When Martin Johnson lifted the World Cup trophy in Sydney on Saturday, it changed the future of, not only English, but European rugby at a stroke.
"Rarely have I seen a match of such commitment and intensity," French president Jacques Chirac wrote in a letter to British Prime Minister Tony Blair.
"This deserved victory is also a victory for Europe."
Alongside their Gallic neighbours, the English game has always been highly prized, but never revered.
Conventional wisdom tells us that, while rugby's heart may beat in Twickenham, Paris and Cardiff, its brain has been nurtured in Auckland, Sydney and Johannesburg.
The dominance of the southern hemisphere triumvirate of New Zealand, Australia and South Africa on the pitch has allowed them to shape the future of the game off it.
Their competitions - the Tri-Nations and Super 12 - have been regarded almost unquestionably as the world's best and their coaches farmed out across the globe to spread the gospel - southern style.
But no longer.
Rugby's world champions will be plying their trade a little closer to home from now on and fans can rightly look forward to a mouth-watering year of European rugby.
The Heineken Cup and the Six Nations, in particular, have been given an enormous boost by England's victory down under.
With the exception of Scotland, who looked well below their best, the other home nations all performed impressively at this year's tournament.
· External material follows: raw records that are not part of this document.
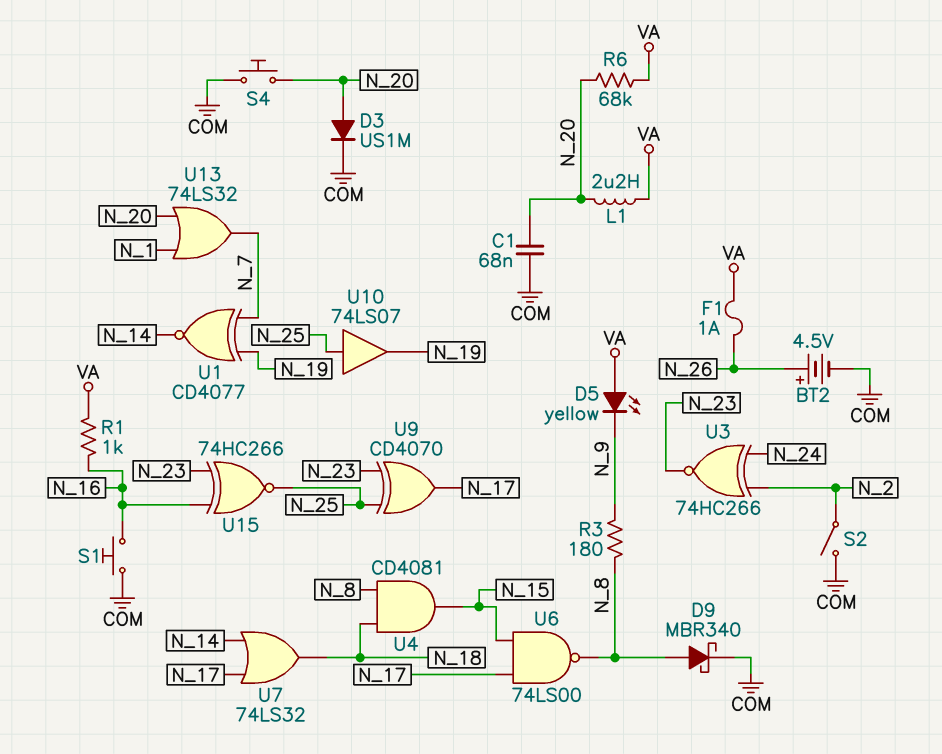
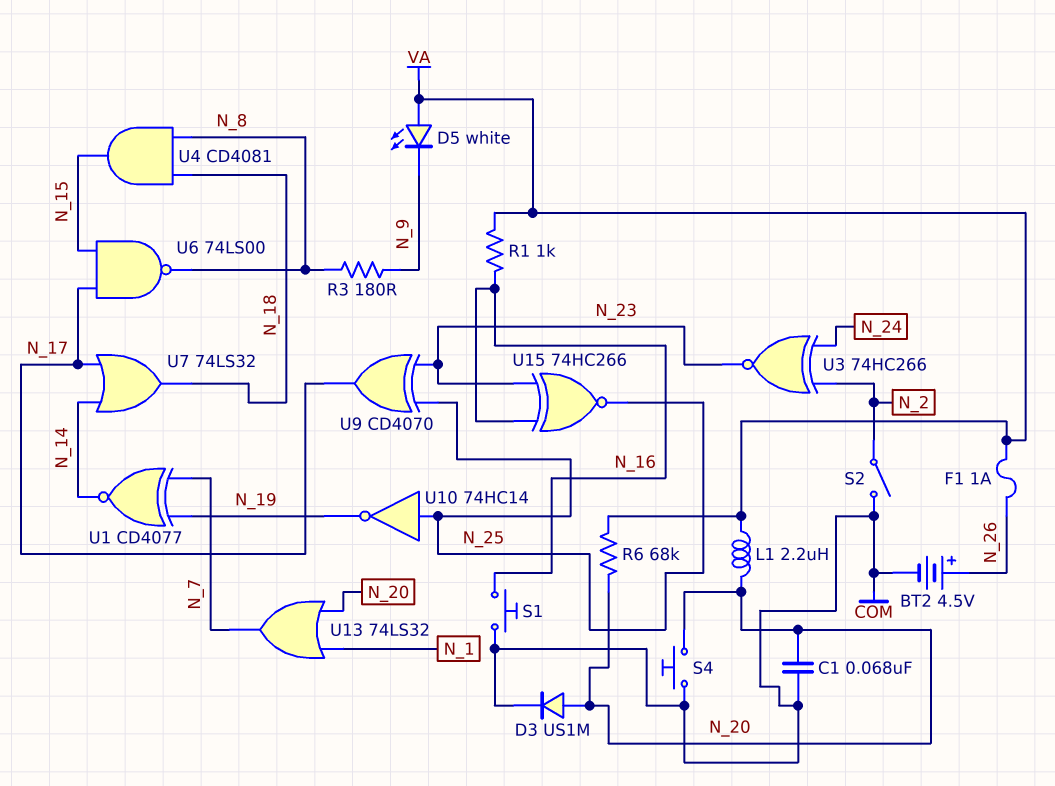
D5: LED yellow (A VA, K N_9) -> LED white (A VA, K N_9)
D9: schottky MBR340 (A N_8, K COM) -> none
U10: buffer 74LS07 (in N_25, out N_19) -> NOT 74HC14 (in N_25, out N_19)

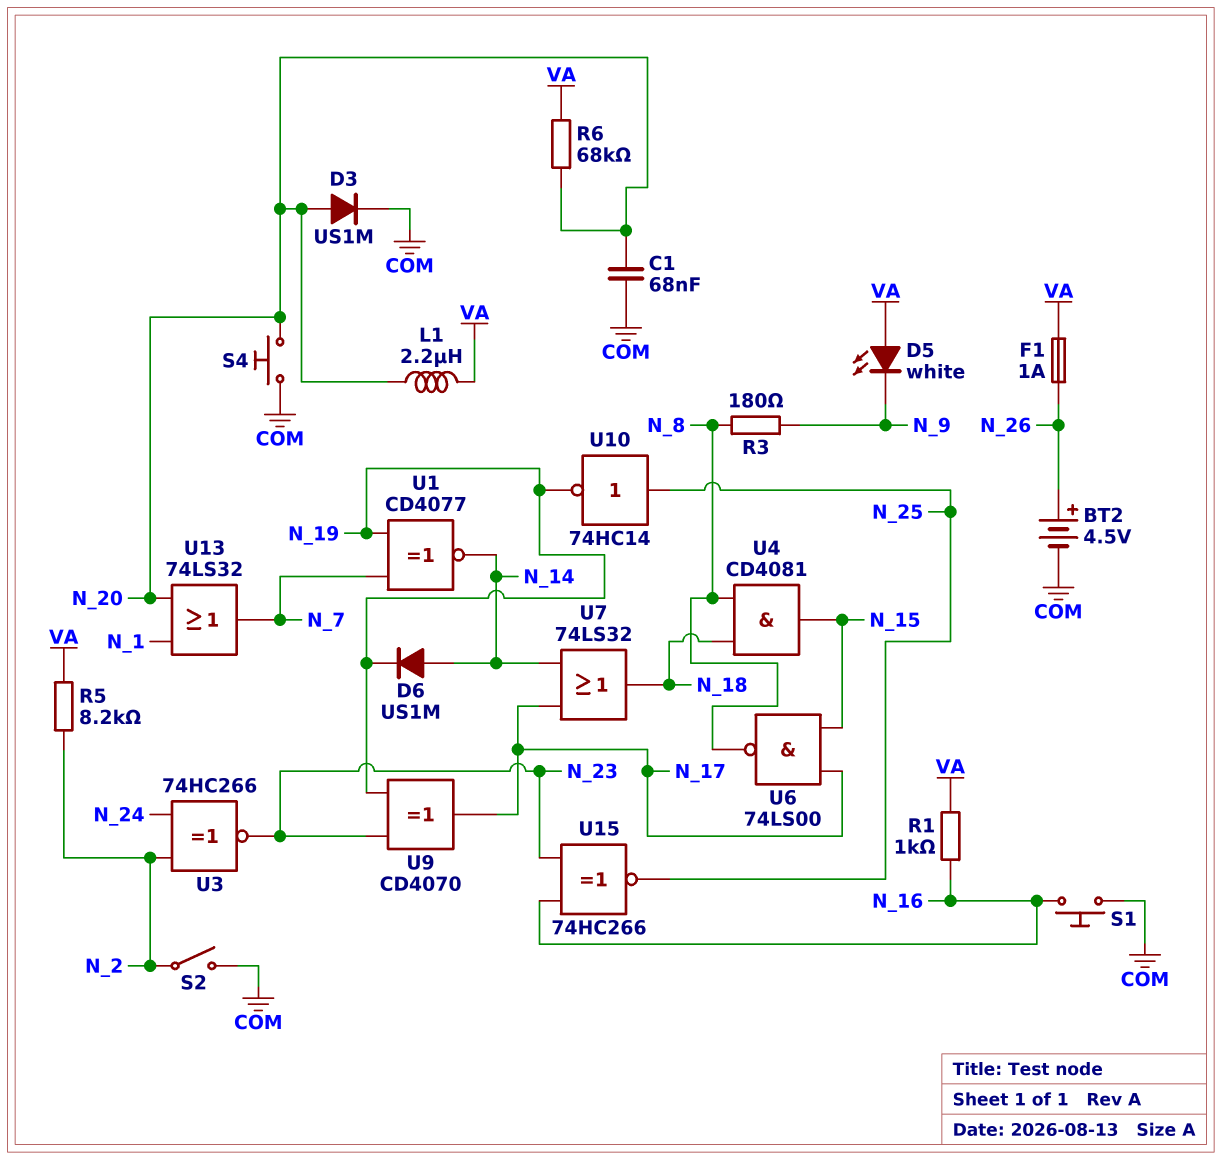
D6: none -> diode US1M (A N_14, K N_19)
R5: none -> 8.2k (N_2, VA)
U9: XOR CD4070 (in N_23, in N_25, out N_17) -> XOR CD4070 (in N_19, in N_23, out N_17)

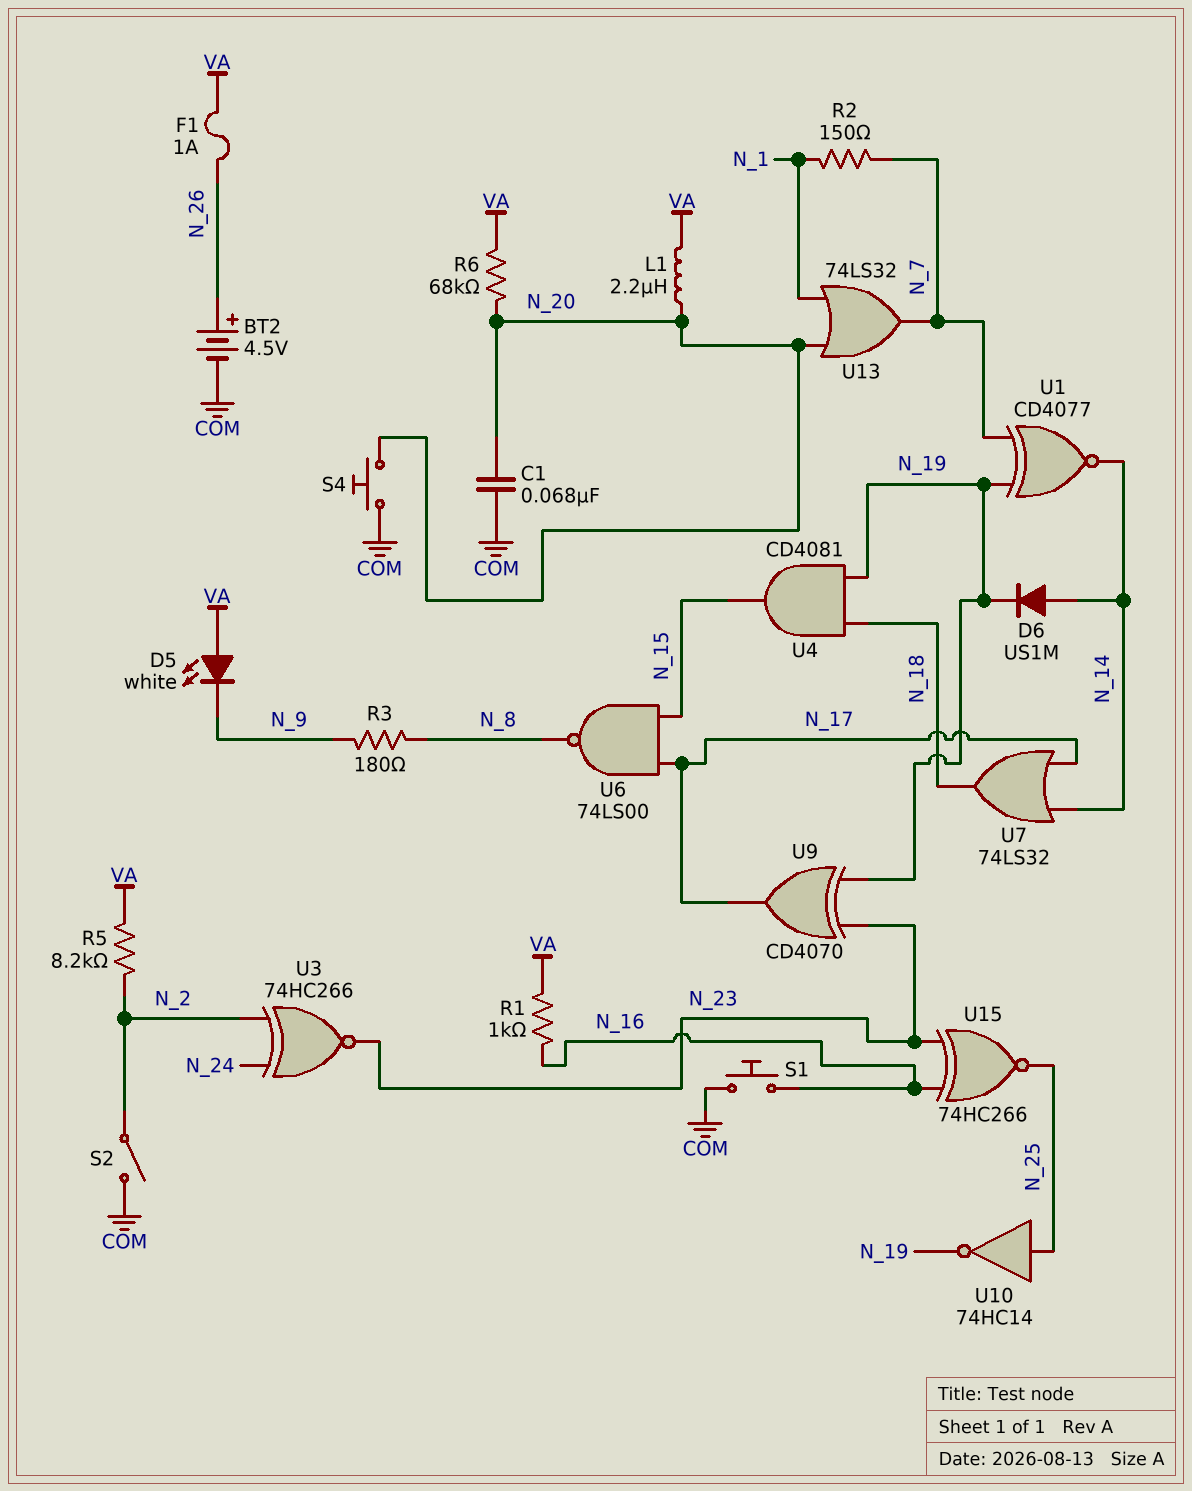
D3: diode US1M (A N_20, K COM) -> none
R2: none -> 150 (N_1, N_7)
U4: AND CD4081 (in N_8, in N_18, out N_15) -> AND CD4081 (in N_18, in N_19, out N_15)

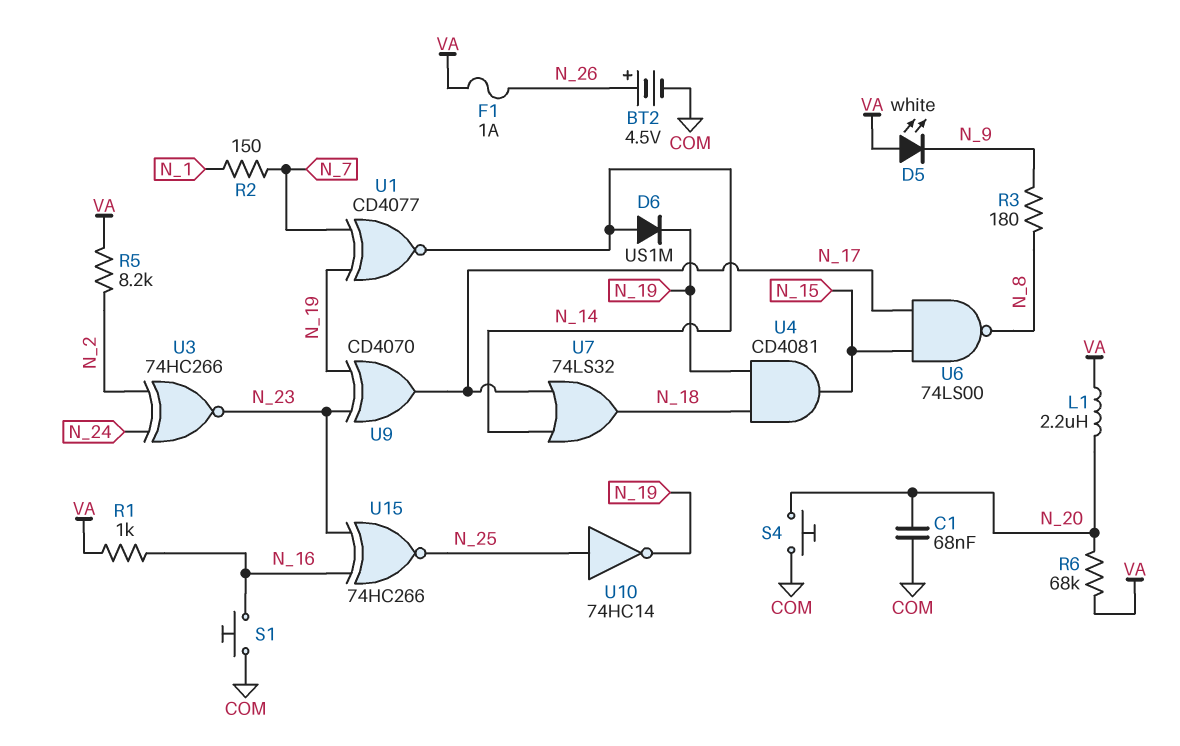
S2: switch (COM, N_2) -> none
U13: OR 74LS32 (in N_1, in N_20, out N_7) -> none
Ireland snarled and snapped at virtually every team who crossed their path and Wales lit up the tournament with two of the most exhilarating performances in recent history.
"I think it's quite frightening," admitted All Black great Sean Fitzpatrick, following Saturday's result.
"But it's brilliant for rugby in the northern hemisphere and brilliant for rugby worldwide."
His comments were echoed by Welsh great Ieuan Evans, who was left in no doubt about the importance of England's win.
"It's a massive boost for the UK game," he said. "I want to see kids picking up the ball and playing and the knock on effect in the other home nations will be phenomenal."
The ripples emanating from Twickenham could run far and wide.
Aside from greater sponsorship, increased ticket sales and a bigger media profile, the Six Nations now includes the world champions.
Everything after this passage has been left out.